A 13-year-old boy was once of the young victims in the Zion Church attacks.

Many people were rushing from one funeral to the next.

People are shaken by this incident and are in shock. There is also an ongoing threat of possible attacks all over Sri Lanka. Pray the authorities will be able to apprehend everyone responsible so people can feel safe once more.

The tragic events of Easter Sunday reopened old wounds: The horrors of the war are still fresh in people’s minds. The 30-year-long civil war scarred people, as many lived in constant fear during that time. Please pray for physical, psychological and spiritual healing. Everyone lost someone they knew, a family member or a friend. Pray for God’s strength and comfort upon those affected.

Over the next few days, we will be visiting the funerals of the people who lost their lives during the church attacks.



Our Christian brothers and sisters in Sri Lanka need to know they’re not alone and the worldwide Body of Christ stands with them through prayer and encouragement. We need to do everything we can to lift them up in prayer—and to strengthen them in the face of great persecution. Here are two ways you can encourage your Christian family in Sri Lanka through prayer.

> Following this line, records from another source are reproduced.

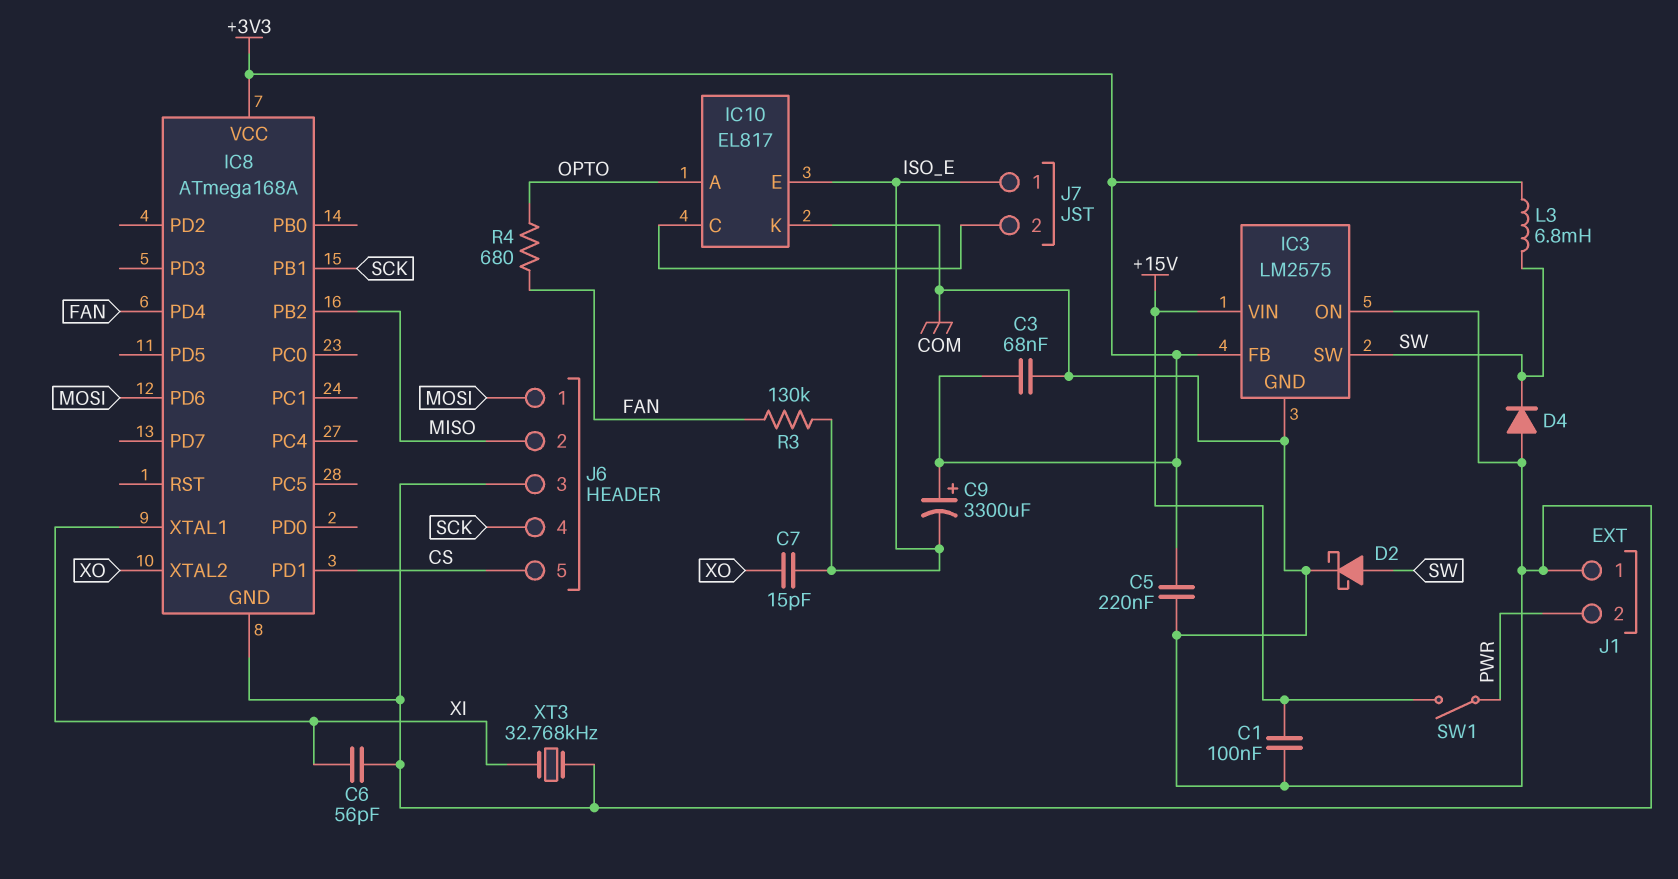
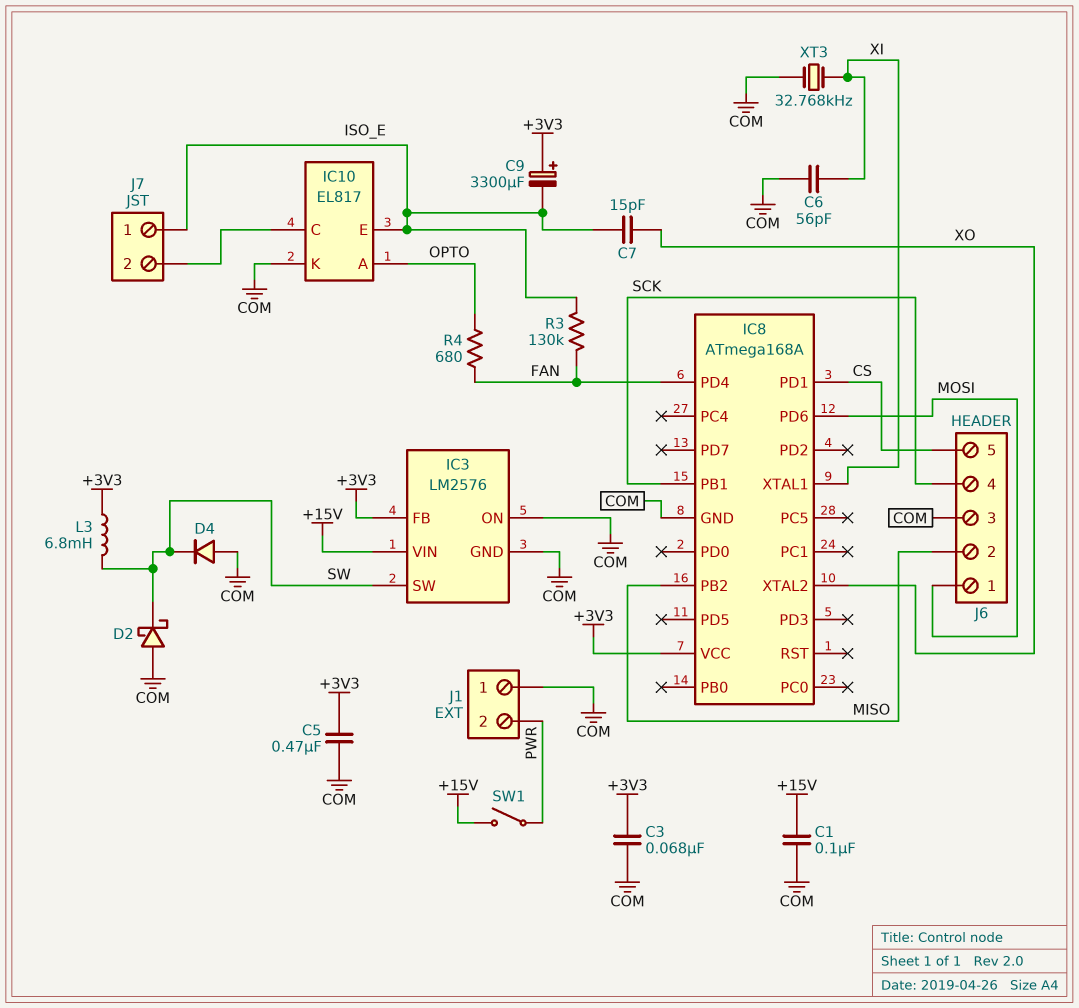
C5: 220nF (+3V3, COM) -> 470nF (+3V3, COM)
D2: schottky (A SW, K COM) -> schottky (A COM, K SW)
IC3: LM2575 -> LM2576

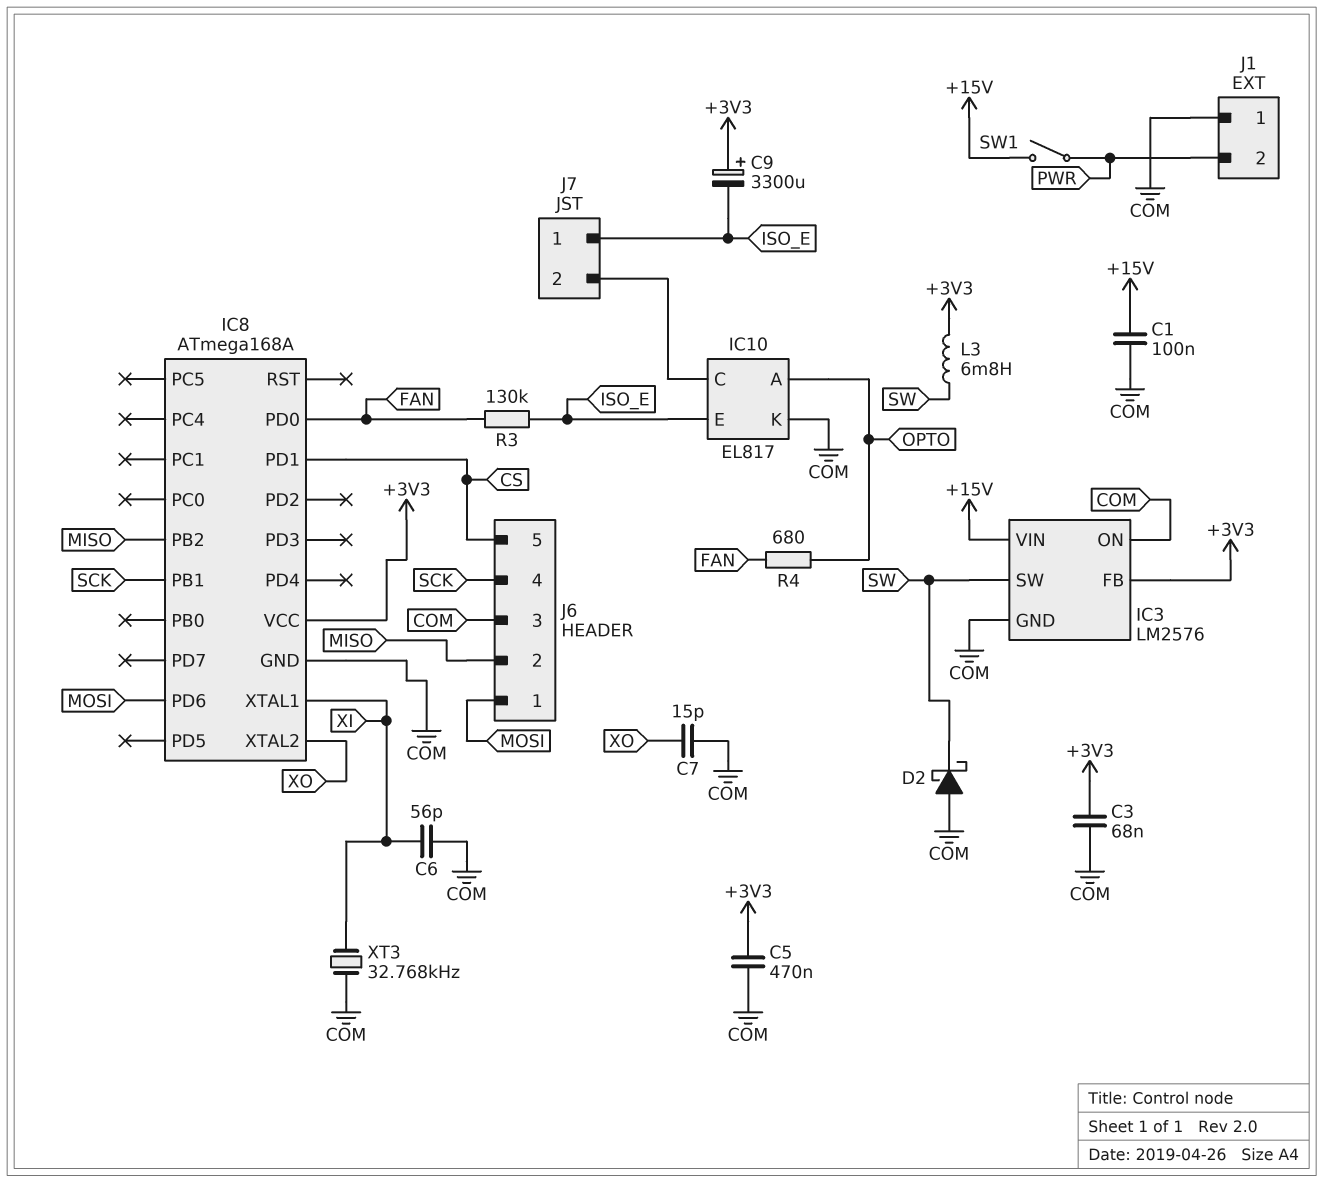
C7: 15pF (ISO_E, XO) -> 15pF (COM, XO)
D4: diode (A COM, K SW) -> none
IC8 pin PD0: none -> FAN
IC8 pin PD4: FAN -> none

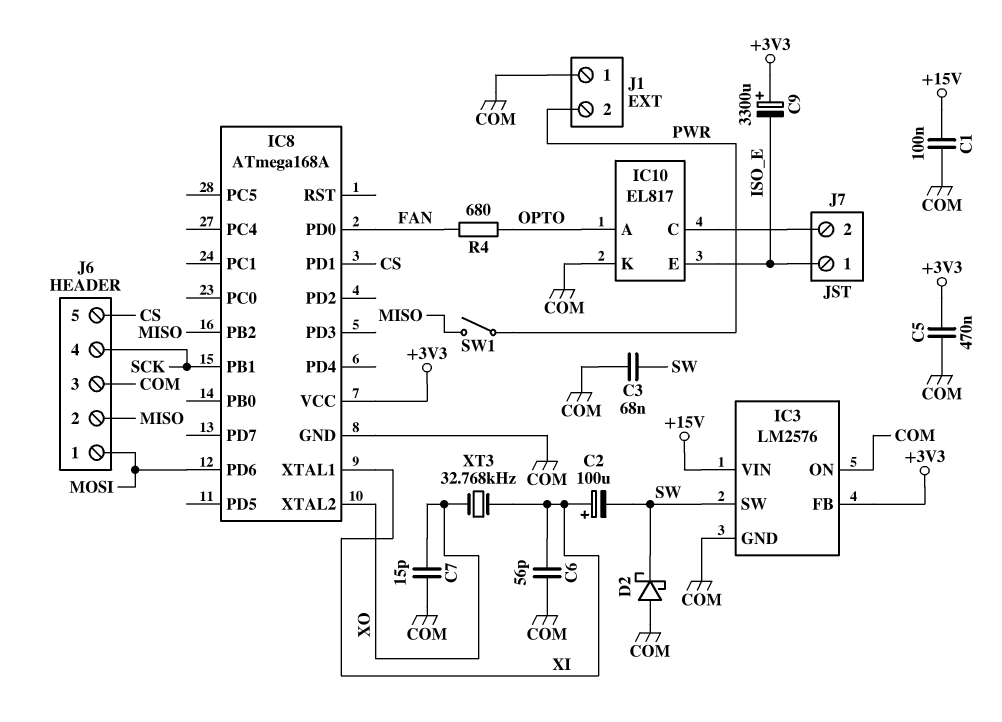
C2: none -> 100uF (plus XI, minus SW)
C3: 68nF (+3V3, COM) -> 68nF (COM, SW)
L3: 6.8mH (+3V3, SW) -> none
R3: 130k (FAN, ISO_E) -> none
SW1: switch (+15V, PWR) -> switch (MISO, PWR)
XT3: 32.768kHz (COM, XI) -> 32.768kHz (XI, XO)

  1. Post your prayer on our Sri Lanka Prayer Wall today.
  2. Post a prayer or an encouraging message on your Facebook, Twitter or Instagram accounts using the hashtag: #PrayforSriLanka


Open Doors has been on the ground in Sri Lanka for decades working alongside the church to provide relief for Christians facing violence—as well as providing Bibles, discipleship materials, and training for believers to respond to persecution. Open Doors also offers legal aid and income-generating projects for persecuted and marginalized believers.

In the wake of the devasting Easter attacks, we continue to stand with our suffering family in Sri Lanka, because we are One Church, One Family.

You can stand with them too, through a gift today.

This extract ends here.